British food has got a lot better and there are plenty of local artisans making beautiful products in the UK but (and this is a big butt!) there are some very worrying trends as well. Chips are often served with everything even when you ask for them not to be…. Children’s menus are everywhere offering the worst of over-processed foods and not a green bit on their plates. Advertisements offer kid’s meals for free… careful! As my dad would have told you.. there is no such thing as a free lunch and these lunches will offer you nothing very nutritious. I also notice a new trend of which it is easy to fall headlong into, literally. It is what I call the nosebag style of eating and this I observed constantly. We just don’t stop eating. We seem to have a fear of not having a continual supply of something to gnaw upon, so we eat and drink virtually all day. Can we remember a time when we didn’t snack between meals? Do you remember when you said to your mum and dad: “I’m starving, what can I eat??”

And they replied with some severity – Wait for dinner! Go out and play!

We are constantly bombarded with food in abundance in the so-called developed world. Not so long ago we took picnic hampers wherever we went.  Today we are forced to buy 3 for the price of two and our portion sizes are getting larger and larger as are we and our cars! Crisps and sports drinks are not to be confused with food; they are not. Teach your kids well – it’s easy to be taken unawares by those who would have us eat more and more of overly proccessed food.
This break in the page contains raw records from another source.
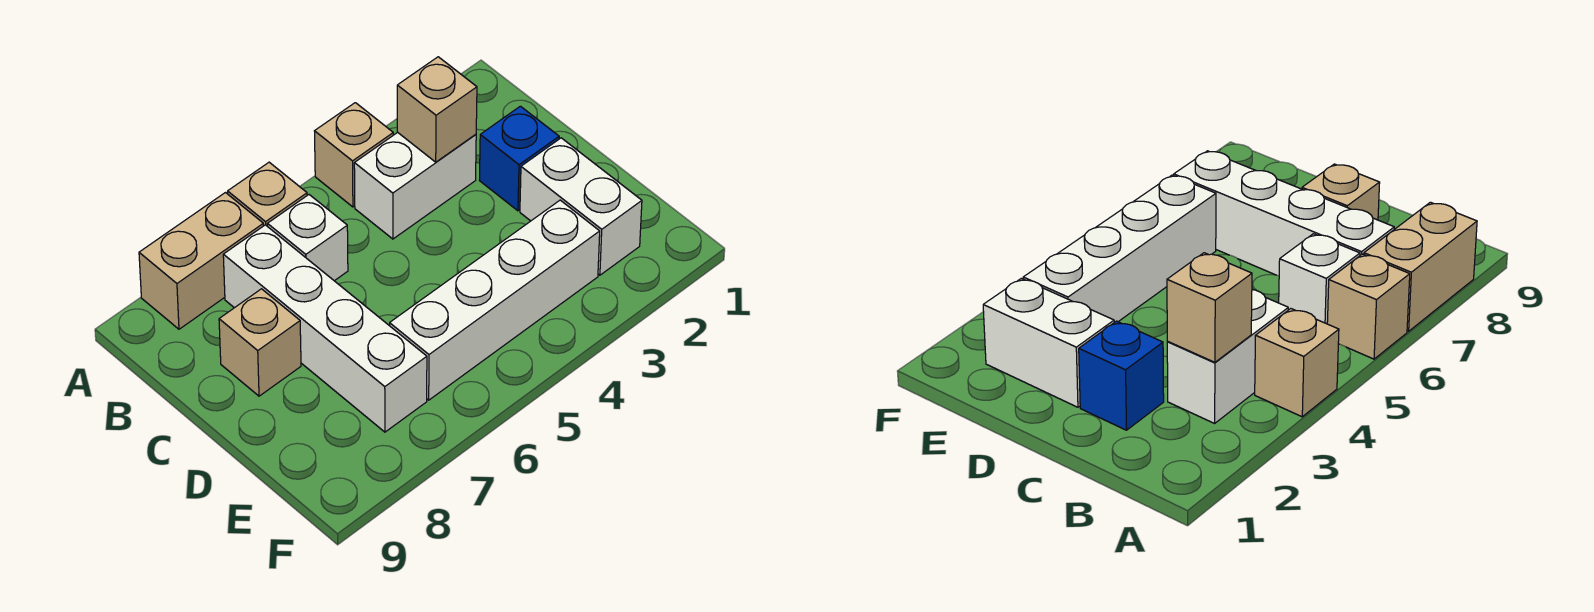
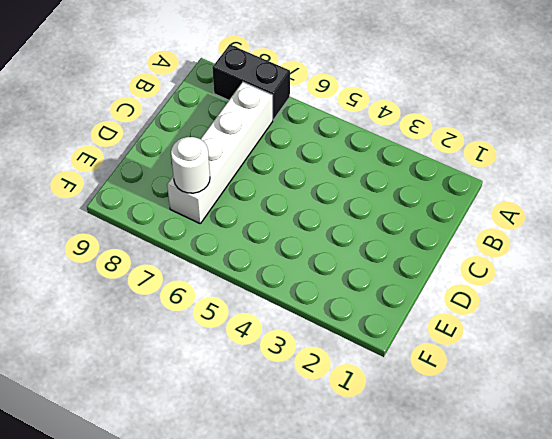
black brick A7:A8 level 1 -> tan brick A7:A8 level 1
white round brick E7 level 2 -> none
none -> tan brick A4 level 1
none -> tan brick A6 level 1

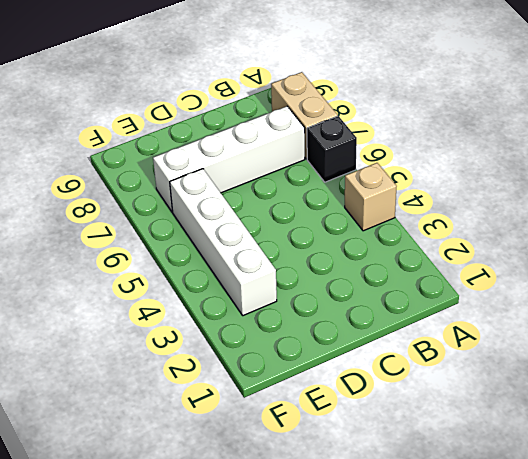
black brick A6 level 1 -> tan brick A6 level 1
none -> white brick B3:B4 level 1
none -> white brick B6 level 1

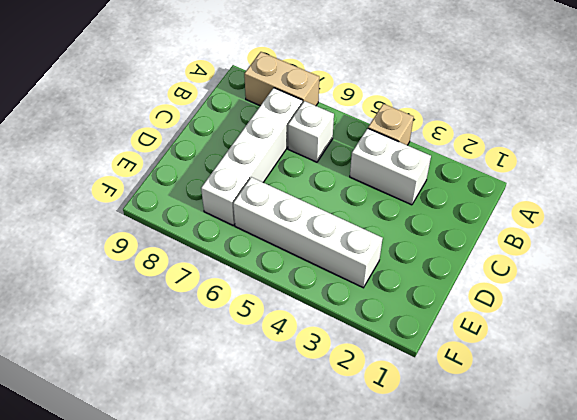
none -> tan brick A6 level 1
none -> blue brick C2 level 1

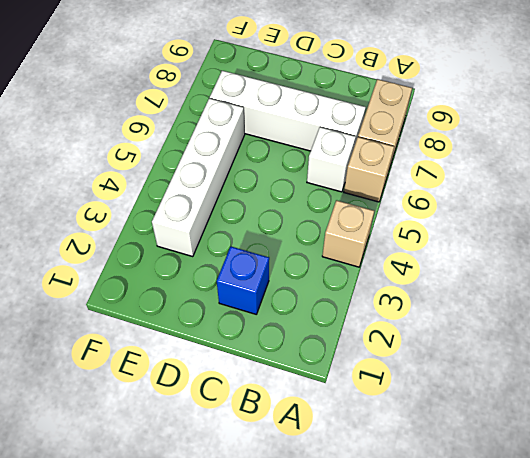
none -> white brick B3:B4 level 1
none -> tan brick C8 level 1

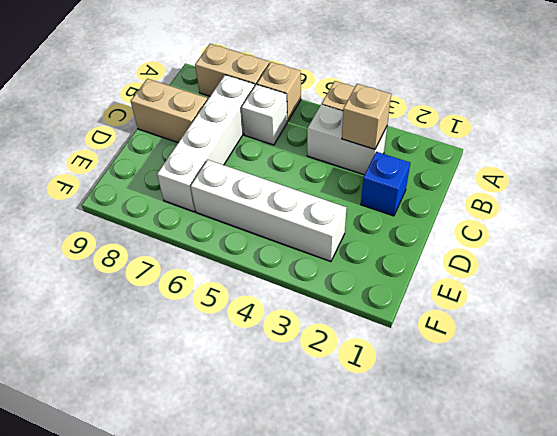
tan brick C8:C9 level 1 -> tan brick C8 level 1
none -> white brick D2:E2 level 1

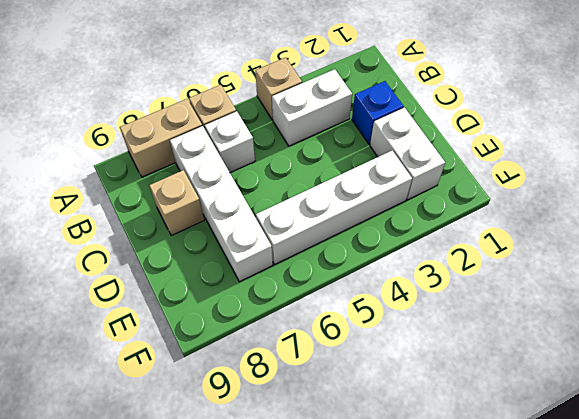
none -> tan brick B3 level 2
The good news released this week is that potatoes are apparently good for us! Not the chipped variety though. I am hoping the mashed and roasted in olive oil aren’t too bad. And the other good news is there are plenty of kohlrabi at the market. Cut them into strips and serve with finely chopped white cabbage, cranberries, crushed garlic, olive oil and lemon juice: lovely. I am not going to do a recipe for this blog. Instead I would like to suggest a return to simple meals such as a perfectly boiled egg with whole wheat soldiers (get frozen whole-wheat bagels to make the soldiers from Kelly’s Expat store). Ours below we sprinkled with sumac for a change, a sourish, critussy sort of flavour which is tricky to describe by worth a try! Make an omelette with cheese, spinach and herby fillings and serve with a crisp salad. Try a cheese souffle with the same. Do a special mystery tasting with your family. See who can spot a cheese with cumin, a cheddar, a brie. Serve your cheese board with a fresh sweet sour apple, chutney, and rice crackers. Introduce unusual dried fruits such as mango and peach with the cheese. Make some dips and serve with fresh cauliflower, broccoli and carrot batons! Make your own from ‘scratch’ popcorn and flavour with lemon or lime zest or garlic with black pepper and sea-salt. Good food doesn’t have to be difficult at all. Exploring and explaining new tastes such as sour, sweet, salty can be loads of fun. Cooking is always great fun with your kids. Take time to shop for, prepare and explain about food.